Releasing fish can help conserve their populations, but the process of capturing and handling fish can result in injuries or death. These discard effects present a major conservation issue in recreational fisheries—for both catch-and-release fishing as well as highly regulated consumption fishing. Even if the percentage of injuries and mortalities are relatively small, fisheries where large numbers of fish are released can have cumulatively discard effects that impact the population.
Fishing practices and gears that minimize hook injury, handling, and air exposure can considerably improve the fitness and chances for survival in released fish. In particular, efficient dehooking substantially reduces the physiological stress in fish that typically occurs during the landing and release process.

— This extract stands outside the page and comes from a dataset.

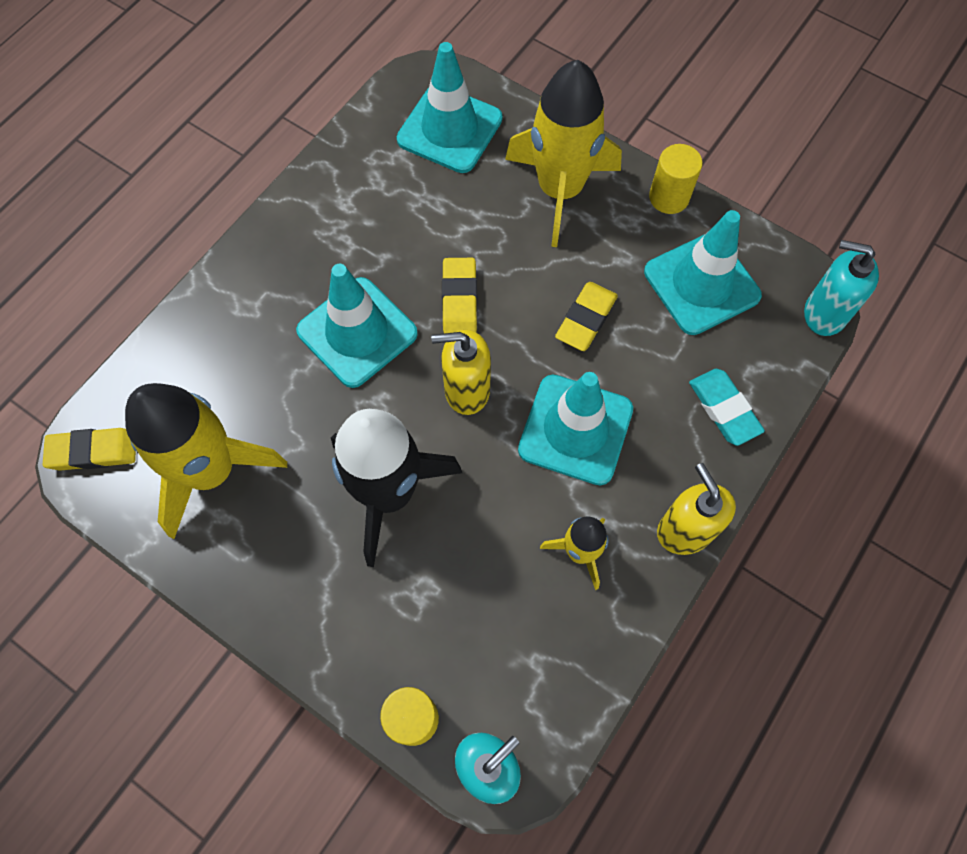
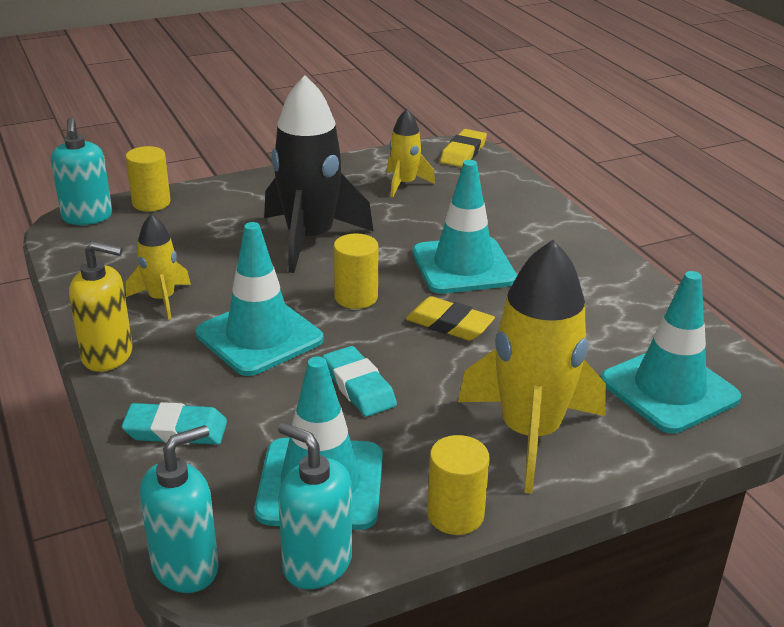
camera: 120 degrees right, 35 degrees down
(211, 471) = (404, 184): yellow rocket -> yellow rocket, size x0.51
(466, 390) = (356, 297): yellow soap dispenser -> yellow cylinder
(586, 319) = (358, 386): yellow eraser -> turquoise eraser
(764, 247) = (317, 564): none -> turquoise soap dispenser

Earlier field trials with bonefish on Palmyra Atoll conducted by one of the study’s co-authors found fish would “spit out” bite-shortened hooks once they were reeled in toward the angler and the angler gave slack in the fishing line. The idea appeared promising and prompted the researchers at the UF/IFAS Nature Coast Biological Station to begin more rigorous testing. To our knowledge, these are the first assessments of hooks designed to self-release from fish and fully eliminate fish handling.
Research objective: We tested whether hooks modified to be barbless or bite-shortened (Fig. 1) to see if they could allow anglers to reel-in a popular coastal sport fish, Spotted Seatrout (Cynoscion nebulosus), and then allow the fish to be released in the water and without direct handling. Seventy-five fish were caught-and-released with each hook type.
The unmodified jighead “standard” hook had a 15-mm bite distance and backward facing barb. The barb on a standard hook was removed to make the “barbless” modified hook. “Bite-shortened” modified hooks were made by reducing the bite length of a barbless hook to 10-mm, which also removed the barb.
·Short video demonstrating how to modify a standard hook to a bite-shortened hook
Findings: We found promising results for a potential self-releasing fishhook. The bite-shortened modified hook enabled anglers to land 91% of hooked Spotted Seatrout and then release 87% of those fish without direct handling. In comparison, the self-release success rates were 20% using barbless hooks and 47% using standard, unmodified hooks. We also found that smaller fish were able to be released without handling at higher rates. These smaller fish are often protected in length-regulated fisheries and reducing their discard mortality can help conserve fishery resources.
·Short video showing the bite-shortened hook releasing from the fish in slow motion
Implications: A proven and effective self-releasing hook gear may have broad conservation and management applications in recreational fisheries as a means to minimize or eliminate injuries and mortalities in catch-and-release fishing. A foreseeable use-case for self-releasing hooks could be to allow restricted fishing in sensitive fishing areas, for example, in no-take aquatic protected areas or areas experiencing unsustainable fishing pressure. Further research with different lures, species, and anglers appears warranted.